Katherine Mills, Kalamazoo
It’s funny how God chooses to fix things that are broken in your life. He has used my daughter (who rocks an extra chromosome) to help transform me into a much better version of myself than what existed only 6 short years ago.
Had my children been born calm, compliant and average, I probably would have been one of the first parents to question why children who were not like mine could be included in classrooms and activities. That, however, was not the case and I was given children who would be considered “energetic”, “in need of redirection”, and “exceptional” (if we are stating things nicely). I am now a huge advocate of inclusion. How will my kids learn to behave appropriately in social situations if they are not given many opportunities to observe and participate? For this reason, each summer, I have signed my daughter up for many Vacation Bible Schools and camps that are not specifically intended for children with special needs.
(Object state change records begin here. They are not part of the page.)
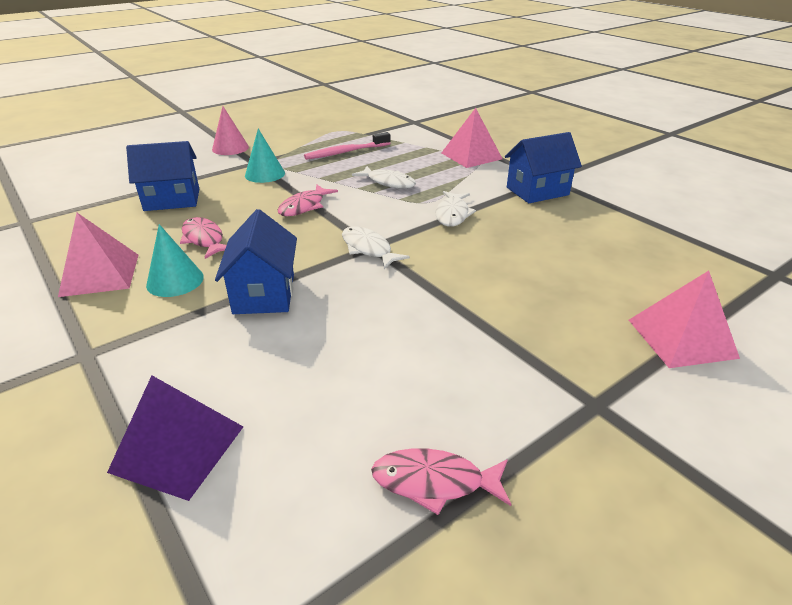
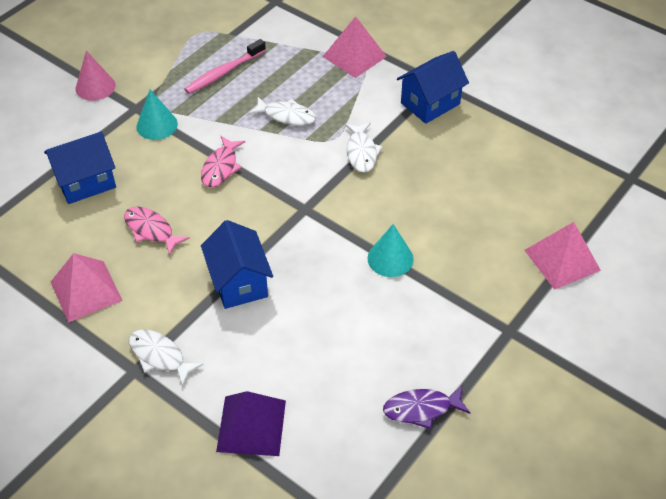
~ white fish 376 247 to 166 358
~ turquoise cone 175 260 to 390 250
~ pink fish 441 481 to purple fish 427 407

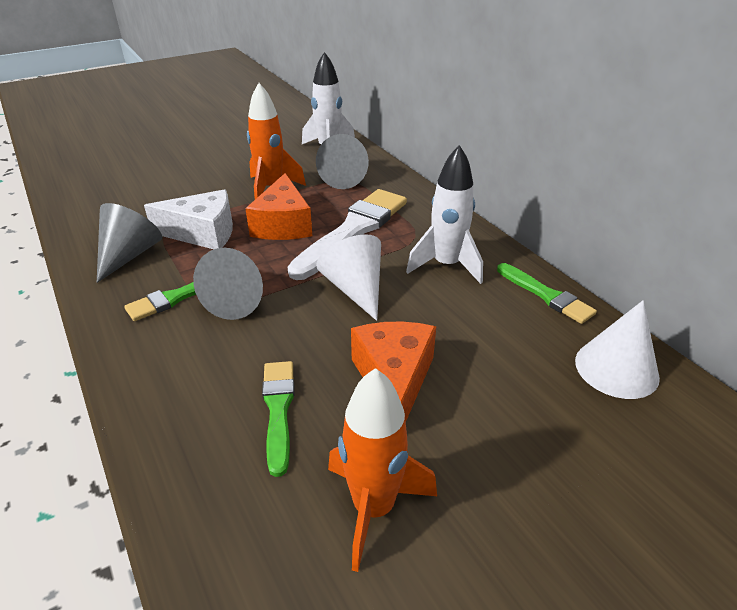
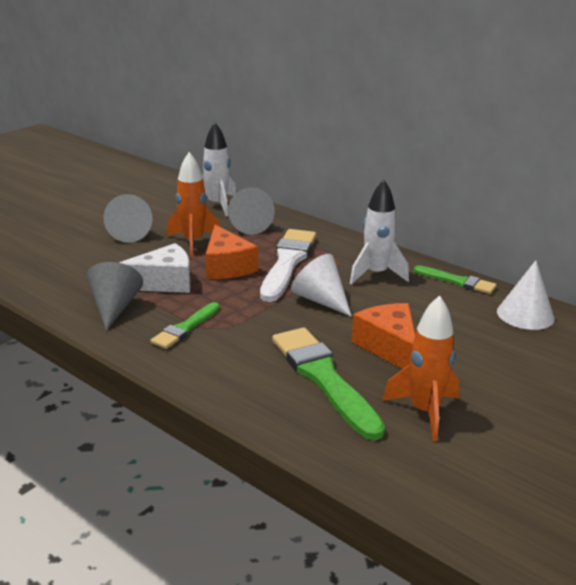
~ grey cone 228 284 to 127 218
~ green brush 278 419 = 328 383 x1.79

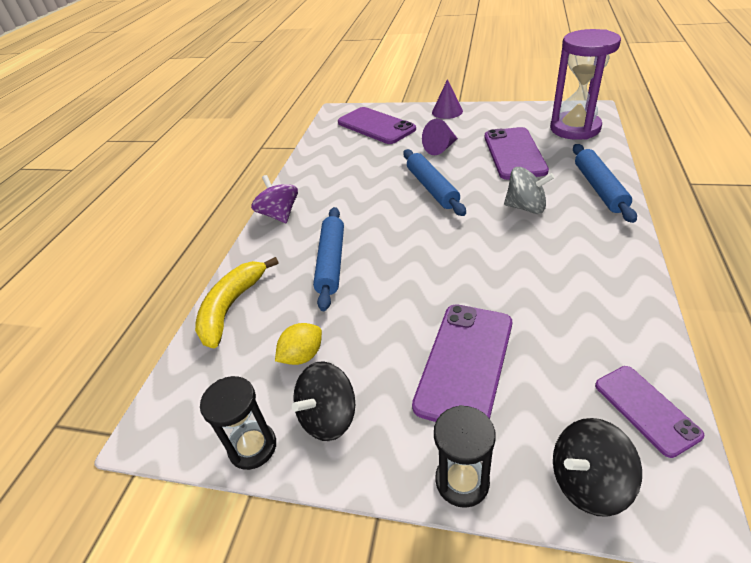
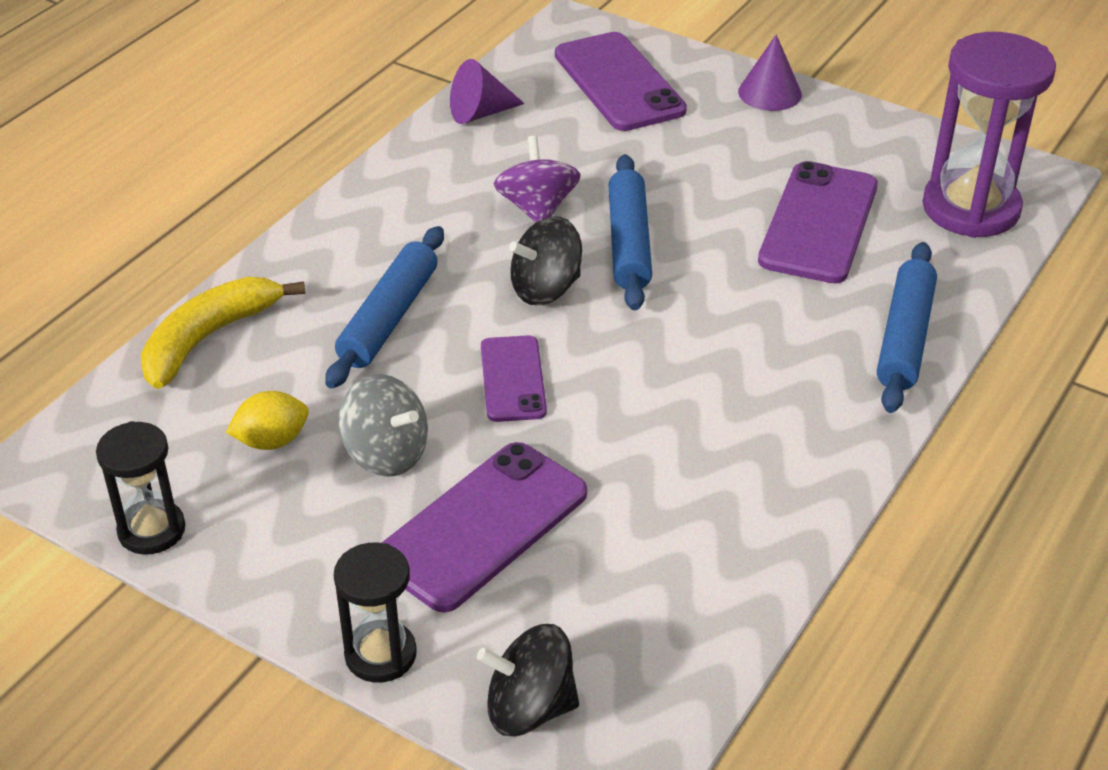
~ grey spinning top 529 190 to 383 425
~ purple cone 440 137 to 487 91
~ purple phone 649 412 to 514 378
~ purple spinning top 274 199 to 537 179
~ black spinning top 323 401 to 545 261

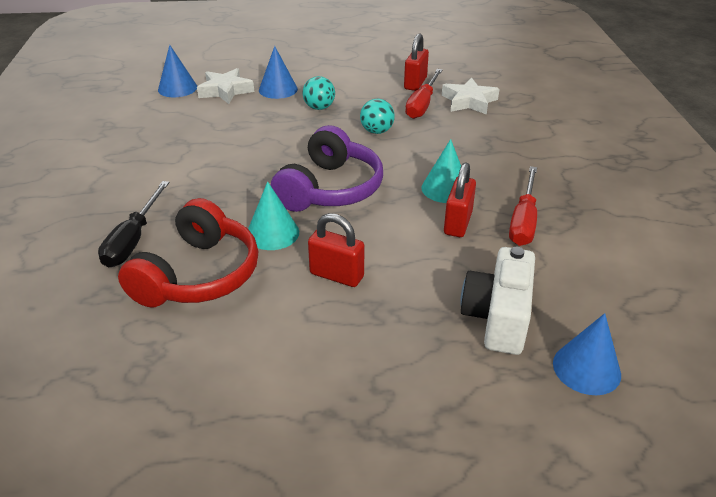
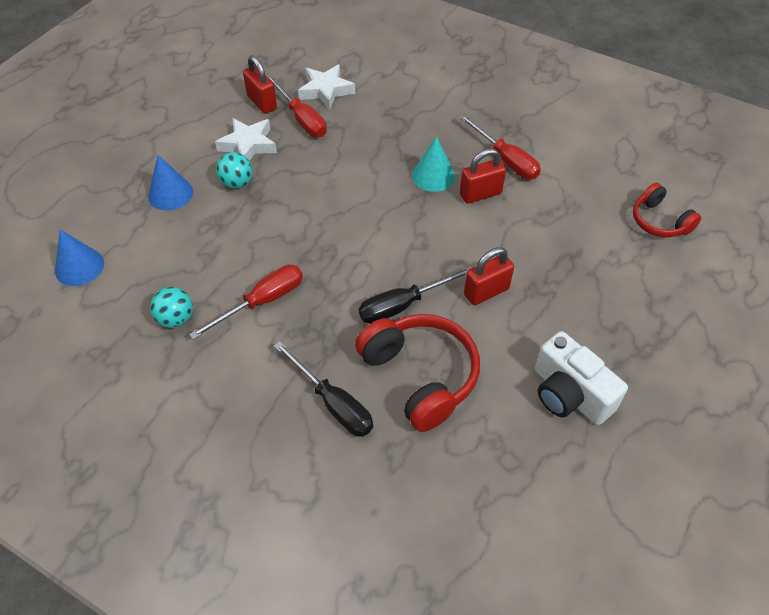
~ turquoise ball 377 116 to 171 307
+ red screwdriver 246 302
~ white star 225 86 to 246 139
~ turquoise cone 273 215 to black screwdriver 415 295
~ red padlock 460 199 = 483 176 75 degrees counterclockwise
~ white camera 497 301 to 581 378
~ blue cone 587 354 to red headphones 667 210
- purple headphones 327 168

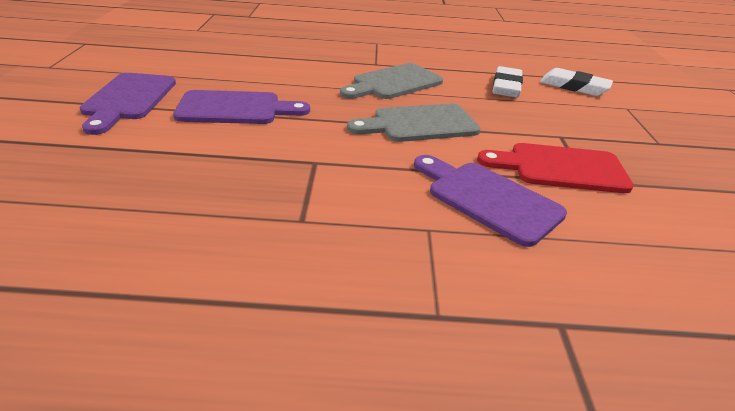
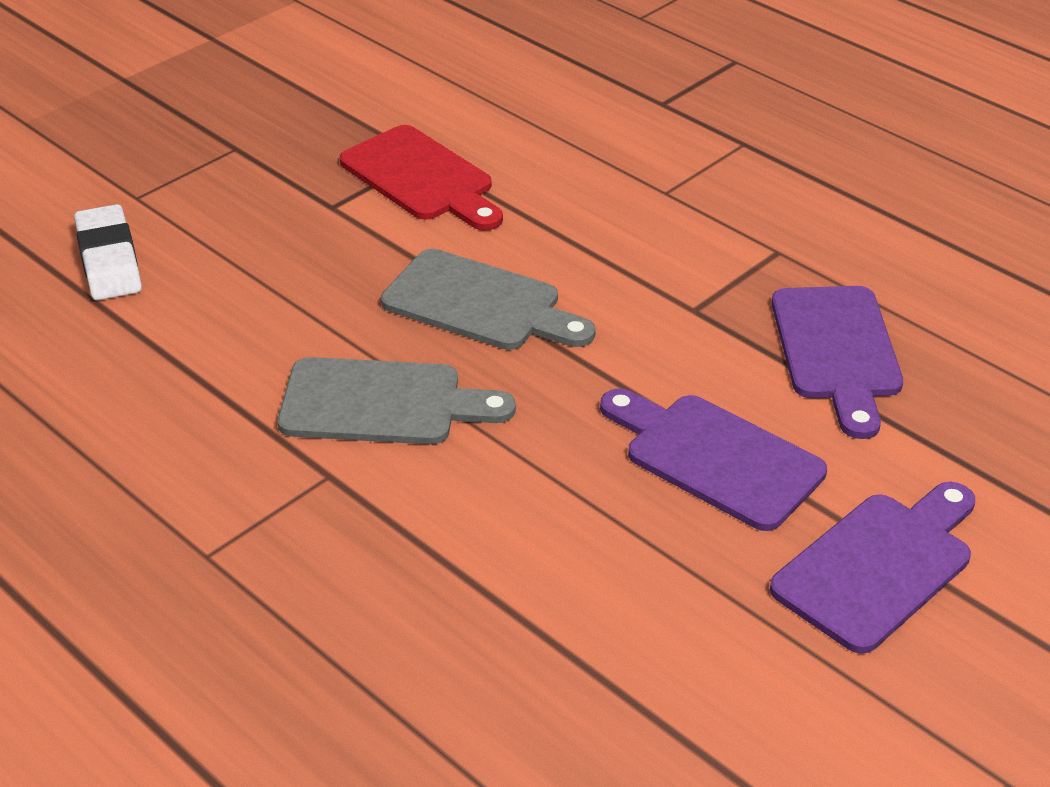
~ purple cutting board 490 201 to 837 362
- white eraser 507 82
In years past, I would just sign her up and drop her off without letting anyone know she had special needs. For one, I didn’t want them to turn her down sight unseen, but I also didn’t want them making assumptions about her based on a diagnosis. This caused a lot of frustration on their part and a lot of tears from what felt like rejection and exclusion on mine.
This year, on registration forms I added her dx, a few helpful hints, and a “please call me with any further questions”. They, however, did not call with further questions and our first VBS of the year was off to a rocky start. The leader of this VBS was, however, committed to making things work for us. I quickly worked to provide them with a full range of tools that helped us finish the week on a strong note. This mostly involved taking what worked for her in the classroom last year and making it portable.
Presume competence – My daughter is smart. She knows to test the waters and see how much she can get away with because this isn’t her first rodeo and she’s gotten away with a lot in the past. When people with limited experience with kids who have a visible disability see them walking through the door, they don’t know what to expect of them. “Should I carry them everywhere? Are they able to follow directions?” I’ve realized that it’s my job to let them know.
What can they do to redirect poor behavior and promote positive behavior? – For my daughter, using “first/then” is huge. If she is having trouble attending to a task, letting her know that there is a different activity coming up soon, but that she must complete her current task first is HUGE. Her classroom teachers have also had great success with visual cues, so we also provided a lanyard with familiar pictures for actions like “sit”, “quiet”, “walk with the group”, etc.
Motivators – No one works for free. They either expect a paycheck or a feeling of satisfaction at the end of a day’s work and my daughter isn’t any exception. Something as little as an “emoji” stamp can go a long way in building positive behavior momentum. On the back of the lanyard we also provide a “happy/sad” card to help her understand how her actions are making her teacher feel. If the teacher reports that she mostly stayed on happy, then my daughter gets a predefined reward when she gets home.
Attitude – We can’t feel guilty or ashamed for asking people to stretch their understanding for our kids. When meeting my daughter’s 3rd VBS leader (the first two were young teens who didn’t think they were up for the job), she made the comment that she felt *I* should be the one staying with her and not her. It was a hurtful and frustrating comment that made me feel, among other things, trapped in the life of a parent of a kid with special needs. Fortunately, or unfortunately, I’ve had a lot of practice responding to comments like these and I replied by calmly and confidently smiling and saying, “I understand where you are coming from, but she needs to learn how to behave away from me and I can’t think of a better way to do that than by giving her access to places that her peers are welcomed. Also, you don’t ask any of these other moms to stay with their kids, right?” I don’t think she had considered that point of view before and thankfully the woman was very receptive to my response and seemed to understand fully what I was saying.
Consistency – I think that the presence of the visual materials (lanyard) carried by the leaders goes a long way for my daughter in legitimizing their authority as well as giving her the comfort of something familiar.
Despite the rocky start, we ended on such a successful note that I decided to preemptively reach out to the rest of the places where I had her signed up. I made a phone call to the Kalamazoo Nature Center to explain our situation. The director there was clearly already committed to making camp “the best week ever” for all kids, including those with disabilities. I sent her an email with pictures of the lanyard, along with suggestions. They put her in a group with a strong leader and she rose the occasion. She felt so valued and included. It really was “the best week ever”!
There will always be people (probably similar to the “me” of 6 years ago) who are just not willing to make inclusion work, but when we meet them we lick our wounds and get back up and try again.
In the end, when inclusion works, everyone wins. The leaders see the capabilities of a child with Down syndrome, the other students see that children with disabilities do belong in society, and my daughter has one more social experience (without mom) under her belt. We shall see what the rest of our summer holds!